Photo by Danny Lam
By Keilani Fleming, Guest Blogger
Lone Tree Arts Center presents Love Letters, an intimate two person play in an equally intimate setting. A.R. Gurney’s Pulitzer Prize-nominated play, normally staged with nothing more than two actors and a pile of letters seated next to each other, has been expanded to a fully staged set, including props and space for the characters to dance, sometimes literally, around each other.
Love Letters follows the relationship highs, lows, and in-betweens of Melissa Gardner and Andrew Makepeace Ladd III, from precocious 2nd grade ramblings of children to the heart-breaking, one sided letter to a love lost. Whereas this play clocks in around an hour and a half, it spans an entire 50 year lifetime.

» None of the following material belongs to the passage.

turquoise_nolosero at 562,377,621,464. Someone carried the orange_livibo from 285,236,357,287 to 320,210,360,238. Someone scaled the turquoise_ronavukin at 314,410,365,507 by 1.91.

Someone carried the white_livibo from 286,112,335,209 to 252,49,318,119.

Mark Rubald plays the proper and upstanding Andy Ladd easily and with a likable charm, even when he’s sometimes doing unlikable things. It’s hard to capture the frantic and sometimes confused energy of a child when you are, in fact, a full grown adult, but Rubald is able to convince the audience he is that ball of energy. Rubald’s transitions are smooth throughout Andy’s life, as each life stage clicks, almost audibly, into place with his energy visibly calming as age and maturity set in.

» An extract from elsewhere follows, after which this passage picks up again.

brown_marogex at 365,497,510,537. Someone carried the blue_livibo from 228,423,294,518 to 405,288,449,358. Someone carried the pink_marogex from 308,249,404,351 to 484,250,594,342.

Candy Brown’s performance of Melissa Gardner is a bit more complicated. The character never really grows up even as time passes around her. Many of her letters, mannerisms, and actions could as easily be plucked from a pre-teen as they could be attributed to the adult Brown is sometimes portraying. That lack of growth is built into Brown’s character through Gurney’s writing, as the trauma of her upbringing stagnates maturity but because of Melissa’s inherited wealth, she isn’t burdened with the necessity of growing up at the same pace as the average person.
Rubald’s performance seems more rehearsed, with him looking less at the letters and more towards the audience whereas Brown’s performance references the “love letters” far more often, feeling more like the original adaption of Gurney’s play. Though Brown’s delivery is a bit less polished than Rubald, it is in her moments of silence when she really shines. The subtlety in her facial expressions as she receives the letters is where your attention should be, which makes this staging particularly difficult. The characters are often on opposite sides of the stage so the audience can’t watch both Andy as he reads his letter and Melissa as she reacts to it.
Seated a few rows back and as close to the center as possible will give the best viewing of the performance as the staging has the actors almost exclusively facing forward even though a third of the seats in the auditorium are perpendicular to the set. Due to the size of the auditorium, however, there is no “bad” seat, and even if there was, the writing of A.R. Gurney is truly the star of the show.
Love Letters, directed by Bruce K. Sevy and starring Candy Brown and Mark Rubald, plays the Lone Tree Arts Center from Thursday, November 9, 2017 through Sunday, November 19, 2017.